Die Regisseurin hat sich im Genre ja längst einen Namen gemacht: In "Franz Fuchs -Ein Patriot" war Scharang schon 2007 das filmische Psychogramm des Briefbombers gelungen -nicht zuletzt wegen des grandiosen Karl Markovics in der Titelrolle.
Eiskalter Charakter, verzweifelter Gehetzter
Diesmal hat sich die Regisseurin einen anderen aus der ersten Klasse des heimischen Schauspiels zum Protagonisten erkoren: Wie Johannes Krisch den Jack anlegt, ist höchst eindrucksvoll. Dieser Schauspieler changiert großartig zwischen eiskaltem Charakter und verzweifeltem Gehetzten. Auch wie dieser Jack als Projektionsfläche des weltverbessernden Teils der österreichischen Gesellschaft jener Jahre taugte, nimmt man ihm in der Gestalt von Johannes Krisch ab.
Dennoch erweist sich "Jack" nicht als der ultimative Wurf, der der Film sein könnte. Zu Recht hat sich Elisabeth Scharang zwar für eine fiktionale Zugangsweise entschieden: Sie hat die Unterweger-Akten erkennbar gründlich studiert und daraus ihren Protagonisten ebenso herausdestilliert wie die ihn Umgebenden, Benutzenden, Jagenden: den Verleger, den Filmproduzenten, die Ermittler, den Psychiater, seine Bettgenossinnen sowie auch seine Mutter, die den kleinen Jack hatte sitzen lassen (nachdem ihr der Kindsvater abhanden gekommen war).

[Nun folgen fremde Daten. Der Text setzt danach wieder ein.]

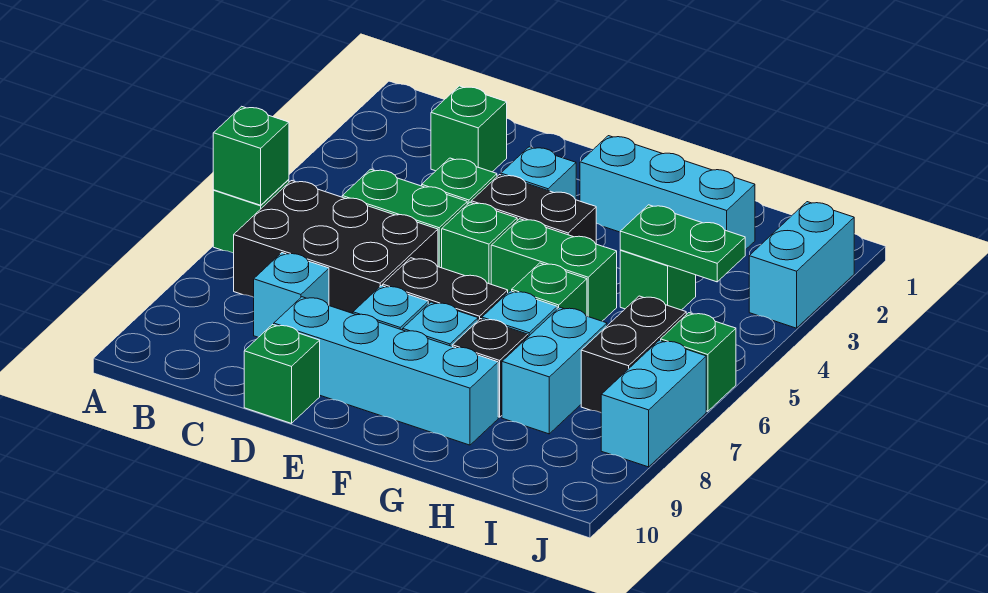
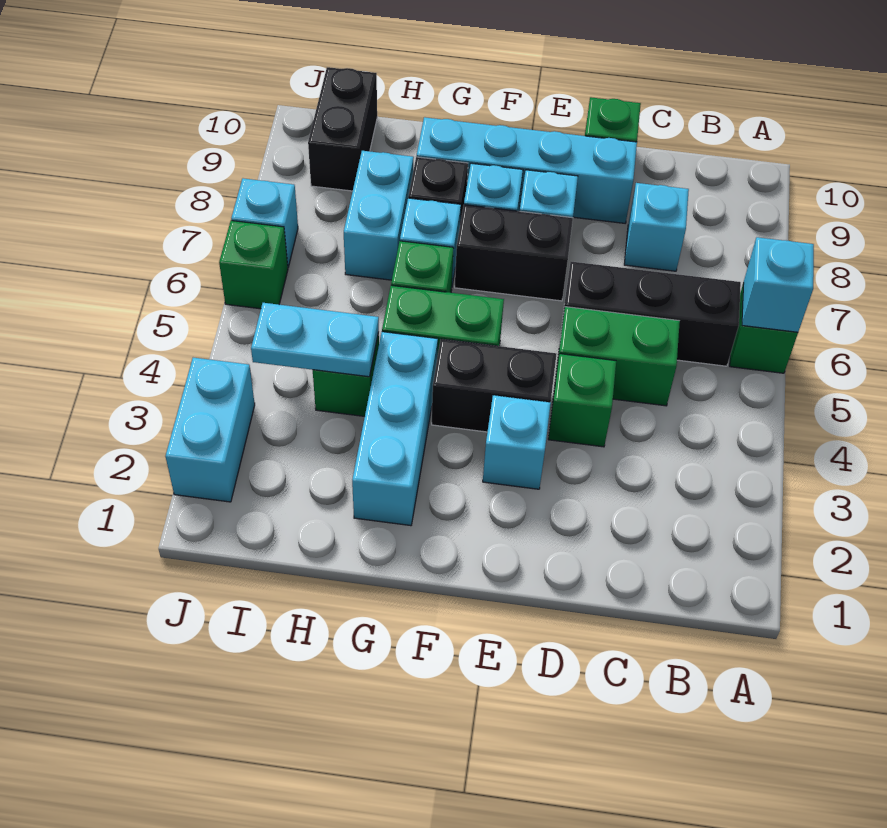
green brick A6 level 2 -> cyan brick A6 level 2
black brick B6:D7 level 1 -> black brick B6:D6 level 1
green brick C2 level 1 -> none
green brick E5 level 1 -> none
cyan brick F2:H2 level 1 -> cyan brick G2:G4 level 1
green plate H4:I4 level 2 -> cyan plate H4:I4 level 2
black brick I6:I7 level 1 -> black brick I9:I10 level 1
cyan brick J7:J8 level 1 -> cyan brick J7 level 1

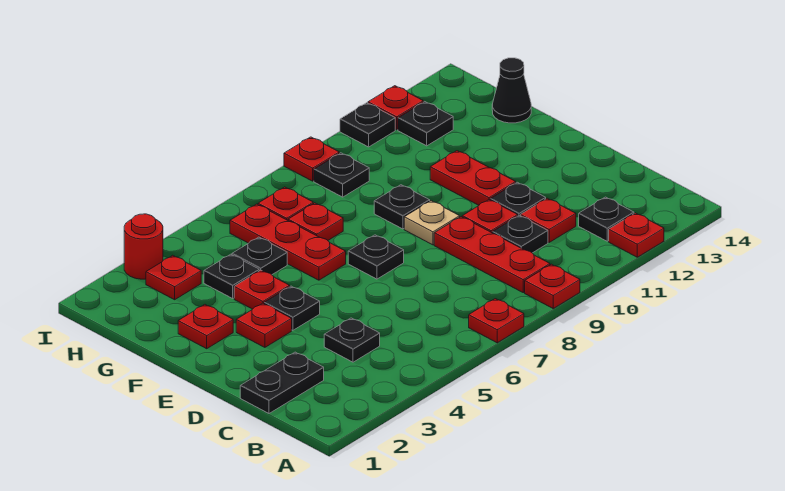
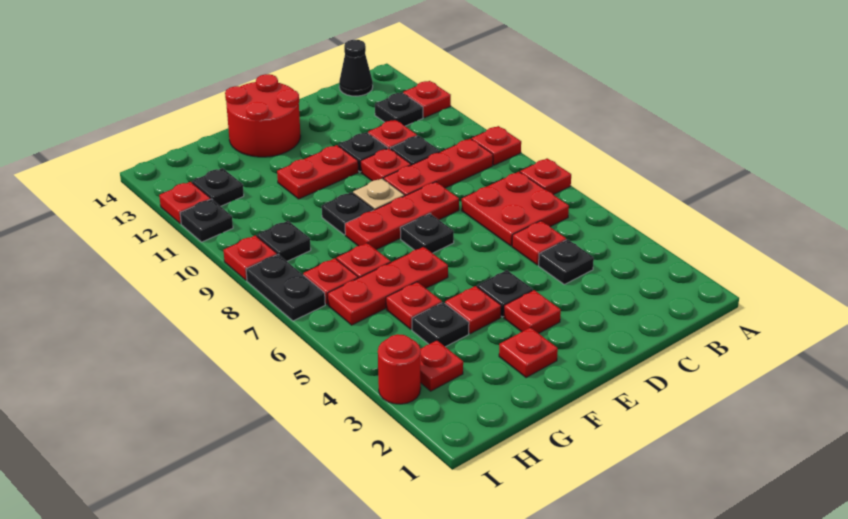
none -> red plate B6:C7 level 1
black plate C1:C2 level 1 -> black plate I7:I8 level 1
none -> red plate C5 level 1
none -> red plate D8:F8 level 1
none -> red round brick E13:F14 level 1
black plate G5 level 1 -> red plate G5 level 1
black cone G14 level 1 -> black cone B14 level 1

Doch es gelingt "Jack", dem Film, nicht wirklich, die Titelfigur fassbar zu machen. Vielleicht liegt das auch daran, dass Scharang keine Erklärungen liefert -nicht die verkorkste Kindheit soll für den Charakter von Jack herhalten, nicht eine psychische Störung, nicht das Böse an sich, als das Jack auch hätte personifiziert werden können. Die Filmemacherin verbeißt sich all dies und gibt auch nicht der Versuchung nach, eine der beiden möglichen Versionen -Jack war der Serienkiller, oder er war es nicht - zu präferieren. Es mag redliche Absicht sein, die historische Wahrheit (der man kaum mehr auf die Schliche kommen wird) nicht zu präjudizieren. Aber als Zuschauer hätte man im Film dann -Fiktion! - doch gern gewusst, ob Jack es war. Oder eben nicht.
Jack
A 2015. Von Elisabeth Scharang.
Mit Johannes Krisch, Corinna Harfouch, Birgit Minichmayr, Paulus Manker. Thimfilm. 97 Min.